Long-term consequences can include chronic back pain, reduced lung capacity, abdominal discomfort, social withdrawal, altered body image and future fraction and depression.

Fortunately, however, percutaneous vertebral augmentation ( PVA ), developed in the last few years, has proved to be a hopeful option for managing the pain of VCFs in osteoporotic patients.

According to Dr. Tom Faciszewski, Marshfield Clinic orthopedic spine surgeon also on staff at
Saint Joseph's Hospital, PVA refers primarily to vertebroplasty, the percutaneous fixation of the fractured vertebrae with polymethylmethacrylate ( PMMA ), a bone cement. The minimally invasive surgical procedure is intended to reduce the pain of fractured osteoporotic vertebra and return patients to their normal level of function - quickly.

"We've done more than 100 of these procedures since we started here about 2 1/2 years ago, and in 98 percent of patients, results of have been dramatic," Dr. Faciszewski said. "In many cases, the fracture pain has often been relieved in a matter of hours."

Vertebroplasty consists of the percutaneous placement of a large bore needle into the fractured vertebra through which bone cement is directly injected into the vertebral body to reinforce the bone. The cement solidifies in about 10 minutes actually becoming harder than the native bone. Usually one, and no more than three, fractured vertebrae are treated during a single procedure, which is done using x-ray guidance. The procedure lasts from one to three hours, and patients generally remain in the hospital overnight. Medicare and most insurance companies cover it.

Since PVA can only relieve vertebral fracture pain, careful patient selection for either process is critical. In addition, PVA use in treating vertebral fractures is relatively new, and the long-term variables are still being studied.

Drs. McKiernan and Faciszewski, like other researchers, are presently accumulating a clinical database from which they hope to better define the risks and benefits of augmentation, improve candidate selection criteria, refine technical aspects and describe long-term outcomes.

A somewhat unexpected result of their preliminary research, which they published in a November, 2001 issue of "Journal of Bone and Mineral Research," concerns the mobility of a significant portion of painful fractures.
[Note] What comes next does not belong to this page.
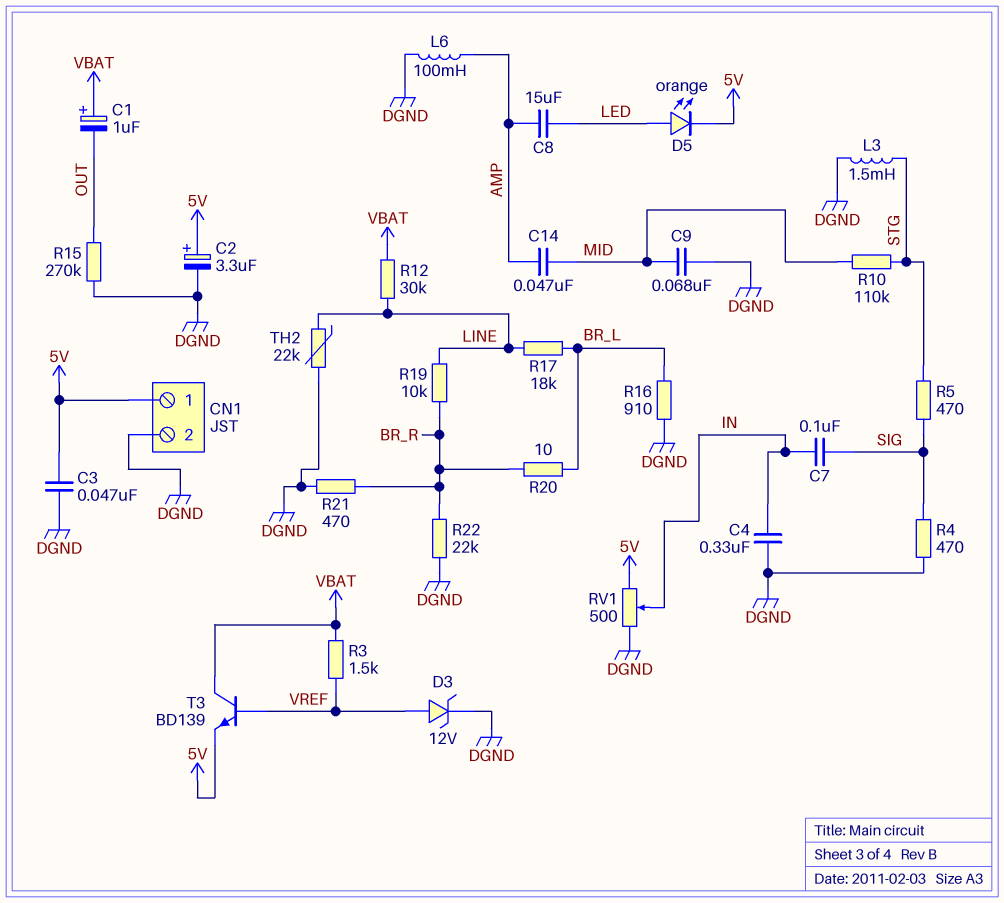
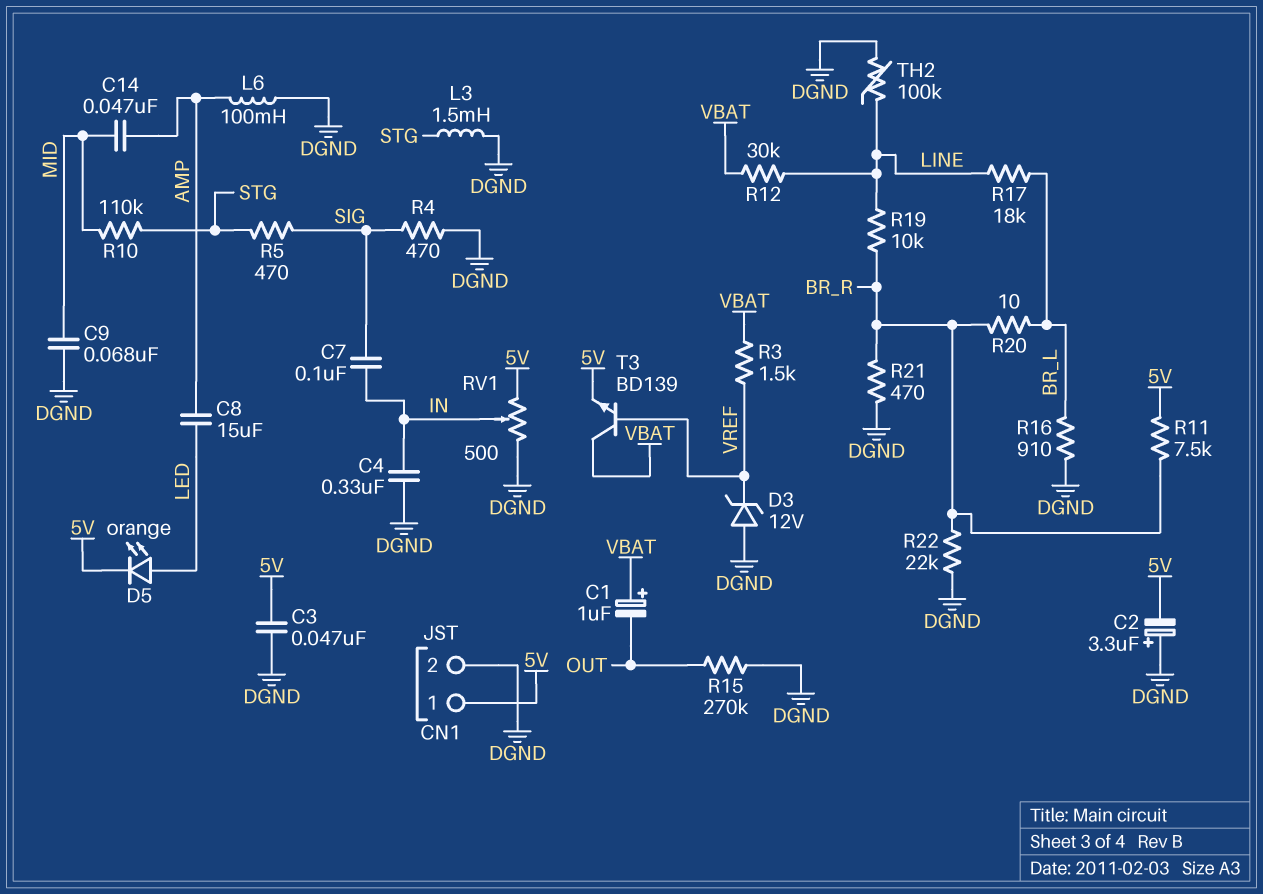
C2: 3.3uF (plus 5V, minus DGND) -> 3.3uF (plus DGND, minus 5V)
D3: zener 12V (A VREF, K DGND) -> zener 12V (A DGND, K VREF)
R11: none -> 7.5k (5V, BR_R)
TH2: 22k (DGND, LINE) -> 100k (DGND, LINE)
"What we observed was that many vertebral fractures actually move, and can return to their original configuration with careful patient positioning alone," said Dr. McKiernan. "This mobility of the fracture is a significant source of pain for patients and if the mobility of the fractured bone is alleviated (by PVA) the pain is dramatically improved."

According to the two physicians, this simple observation provides the opportunity for physicians to :

  • Permanently cement the vertebra in a more natural configuration.
  • Alleviate the stooped posture that can result from vertebral fractures.
  • Perform vertebroplasty on more severely fractured vertebrae
  • Eliminate the need for surgical devices such as balloon tamps (kyphoplasty) in many cases.

"Percutaneous vertebral augmentation is an exciting new intervention, but there are still questions that not only need to be answered, but asked," Dr. Faciszewski said. "But for carefully selected patients, it does alleviate fracture pain and improves the quality of life."